A report released March 30 by the U.S. Energy Information Administration (EIA) suggests that Australia could become the largest LNG bas exporter within three years. The EIA said the massive Gorgon project shipped its first cargo to Japan earlier in the month and that three more projects in eastern Australia have been fully or partially commissioned since 2014.

Australia has LNG export capacity of 6.2 Bcf/d and if more comes online, it would hold 11.5 Bcf of natural gas export capacity. That amounts to about one-third of the total market in 2014, according to the EIA.

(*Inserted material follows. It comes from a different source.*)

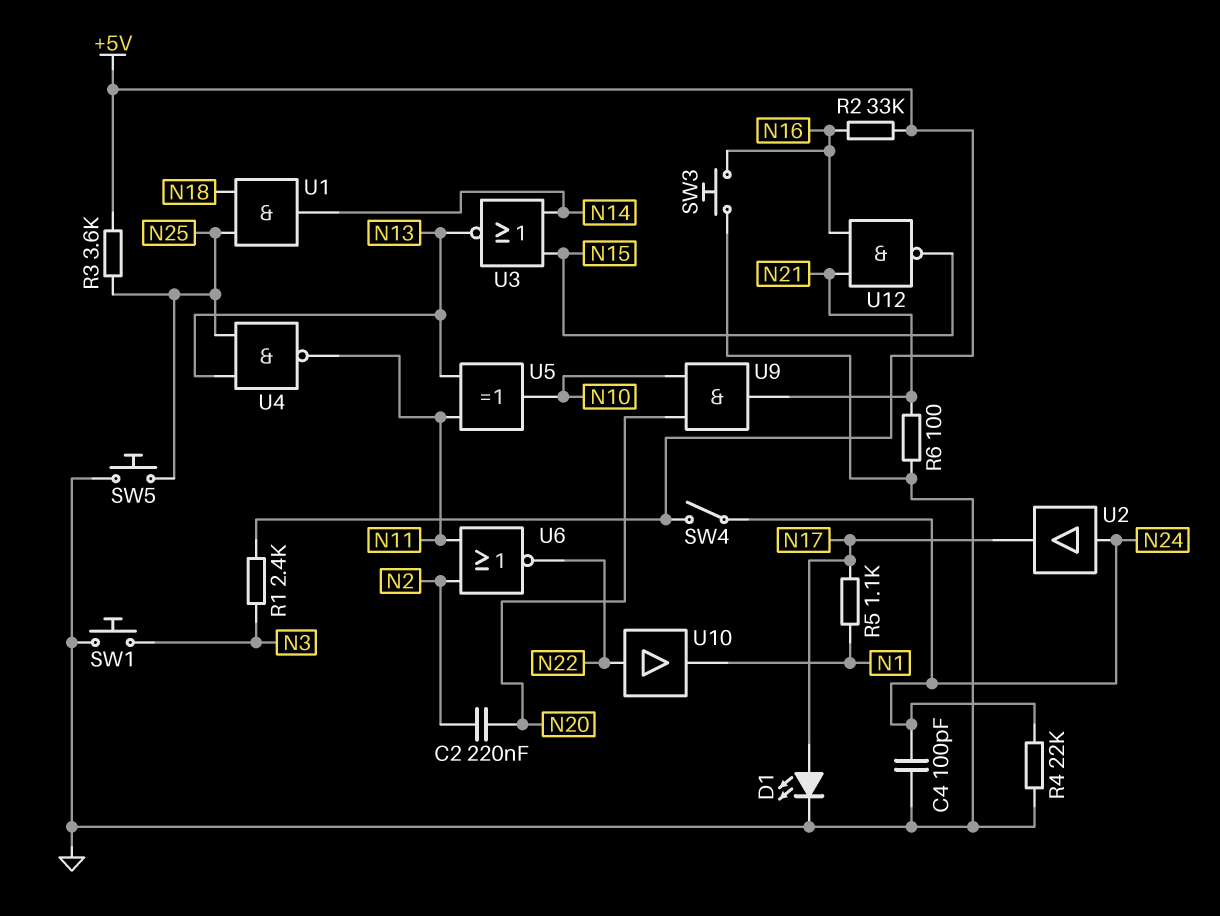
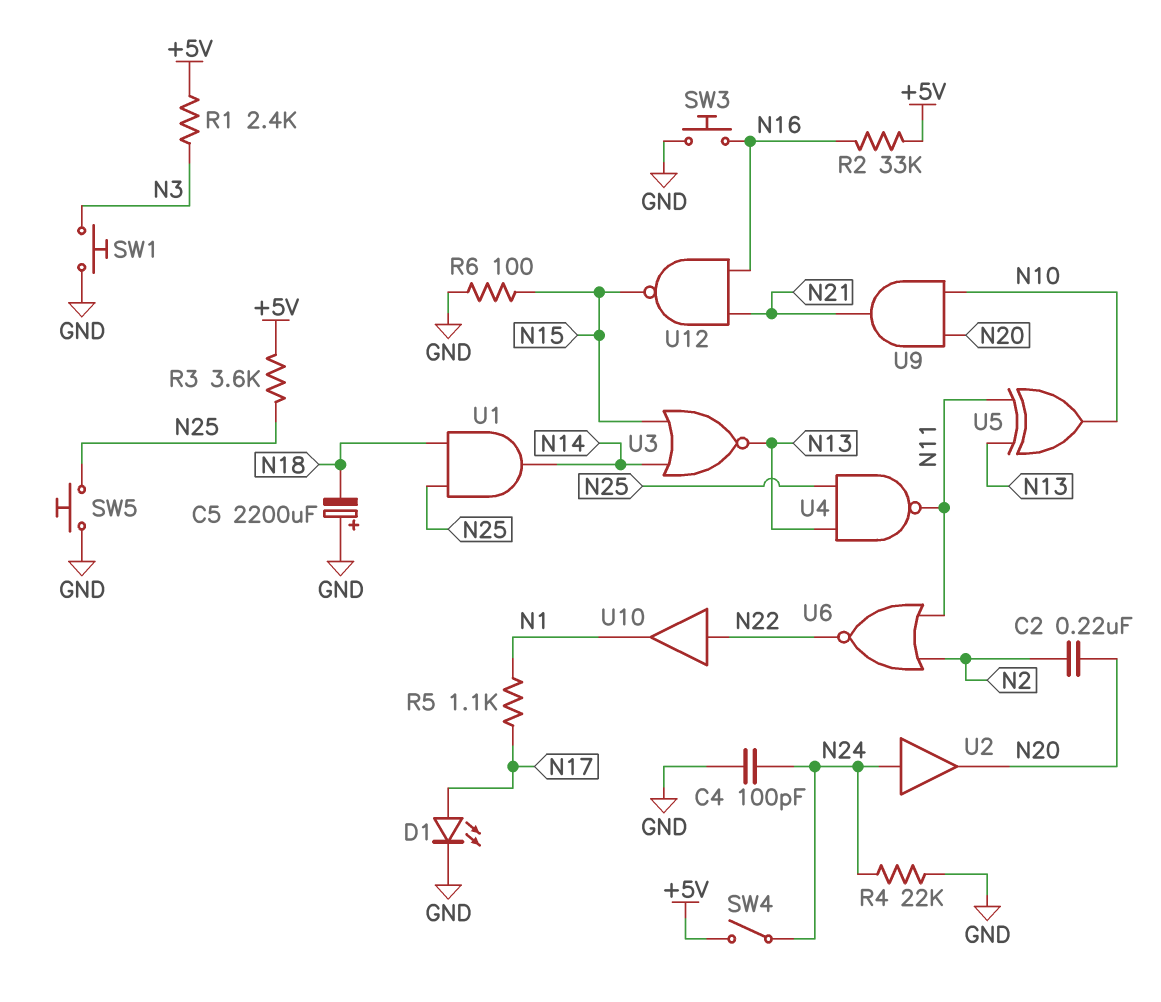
C5: none -> 2200uF (plus GND, minus N18)
R6: 100 (GND, N21) -> 100 (GND, N15)
U2: buffer (in N24, out N17) -> buffer (in N24, out N20)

The most recently commissioned project is the Gorgon LNG, on Barrow Island off the northwest coast and includes a gas plant, a carbon dioxide injection project and a liquefaction and export facility. The project had been budgeted at $37 billion but grew to $54 billion by 2013. Chevron is the operator, owning 47.3% in the liquefaction plant and associated projects, which include a carbon dioxide injection plant and a gas plant in Western Australia. ExxonMobil and Royal Dutch Shell each own 25% stakes. Osaka Gas, Tokyo Gas and Chubu Electric Power own the remaining 3% interest.

Three projects in eastern Australia have also been working since 2014, the EIA noted. The Queensland Curtis commissioned two trains in 2014-15, Gladstone commissioned one train last October and Australia Pacific shipped its first cargo in January. The three projects have capacity of 2.3 Bcf/d and a planned capacity of 3.4 Bcf/d when completed, the EIA said.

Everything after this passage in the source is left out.